Аверченко поморщился, словно от зубной боли.
— Потому что умные люди, как правило, имеют деньги, — сказал он жёстко. — А у меня их нет. Совсем нет, Илья. Я, видите ли, писатель. Мой капитал — это мой язык и мои читатели. Здесь, в Крыму, эти читатели пока ещё есть. Они ходят на мои выступления, они покупают мои книжки, которые печатаются на чёрт знает какой бумаге, и я худо-бедно кормлюсь при них. А кому, скажите на милость, нужен Аверченко в Париже? Там своих писателей полная Сена, и все они острые, как бритва, и все голодные, как собаки. Что я там буду делать? Извозом, что ли, промышлять? Кому, кому я нужен?
— Тем же умным людям, — мягко возразил Эренбург. — Которые уже там. Они вас знают, они вас помнят. Они будут рады.
— Может быть, может быть, — Аверченко покачал головой. — Но торопиться некуда. Есть у меня одна примета.
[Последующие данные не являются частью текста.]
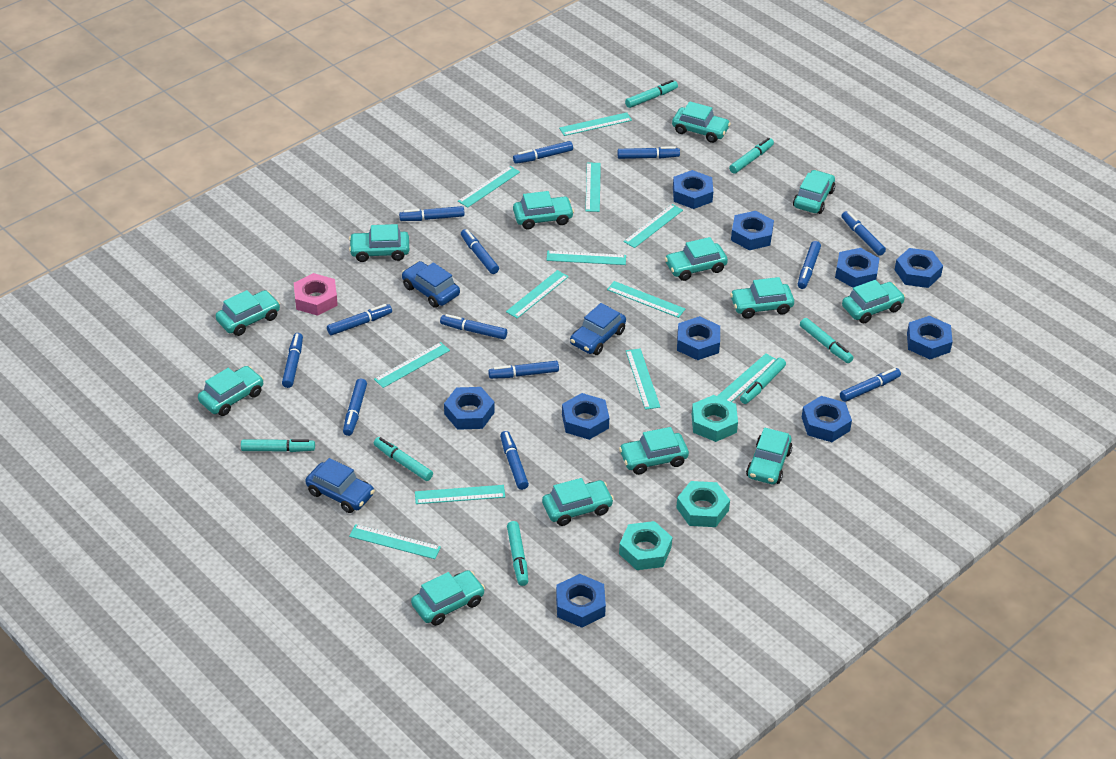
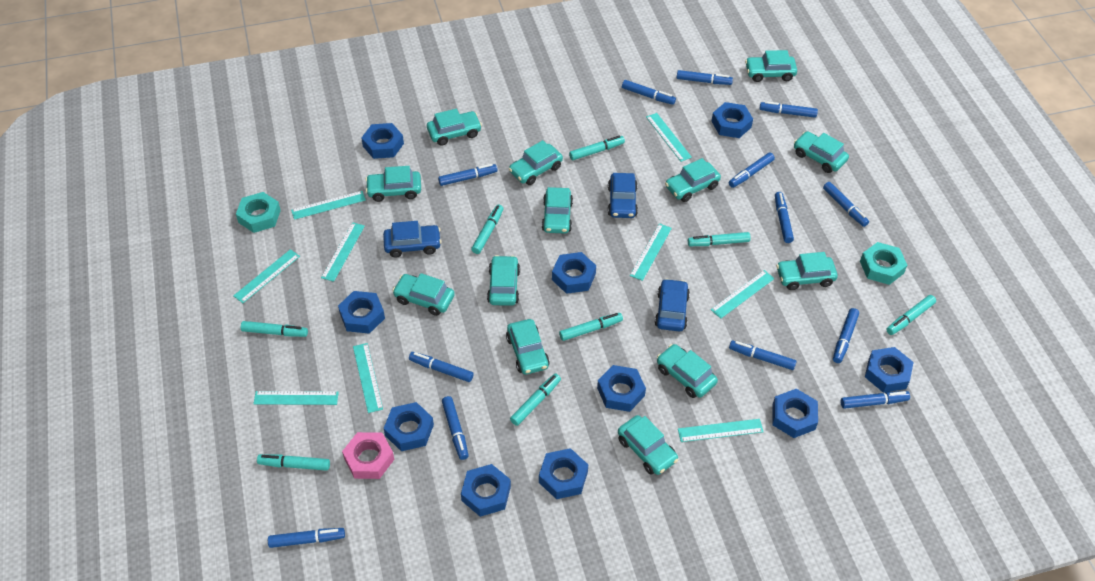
turquoise marker: 7 -> 8
turquoise nut: 3 -> 2
turquoise ruler: 12 -> 9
Взгляните на ту симпатичную даму в розовом, что пожирает пирожные?
— Взглянул. И что с того?
— Это госпожа Снегирева, — с расстановкой произнёс Аверченко. — Не графиня и не княгиня, нет. Но очень, очень влиятельная женщина. У неё чутьё, как у ищейки. Если где-то пахнет жареным, она чует первой. И её супруг, почётный гражданин и владелец нескольких шхун, тоже чует. Вот когда она покинет Севастополь, это будет верный знак, что и нам пора собирать чемоданы. А пока она здесь, можно не торопиться. Сидеть, пить кофе и делать вид, что жизнь продолжается.
— А она продолжается? — спросил Эренбург с неподдельной тоской в голосе.
— А как же! — Аверченко хлопнул ладонью по столу, заставив вздрогнуть соседних дам. — Обязательно продолжается! Впереди у нас много, много интересного. И как знать, возможно, мы ещё увидим небо в алмазах. Или хотя бы приличный табак по сходной цене.
Эренбург вдруг оживился, глаза его загорелись тем особым, парижским блеском, какой появлялся у него при воспоминаниях о столице мира.
— А вы слышали, Аркадий Тимофеевич? — заговорил он быстро, захлёбываясь словами. — В Севастополе видели барона Магеля!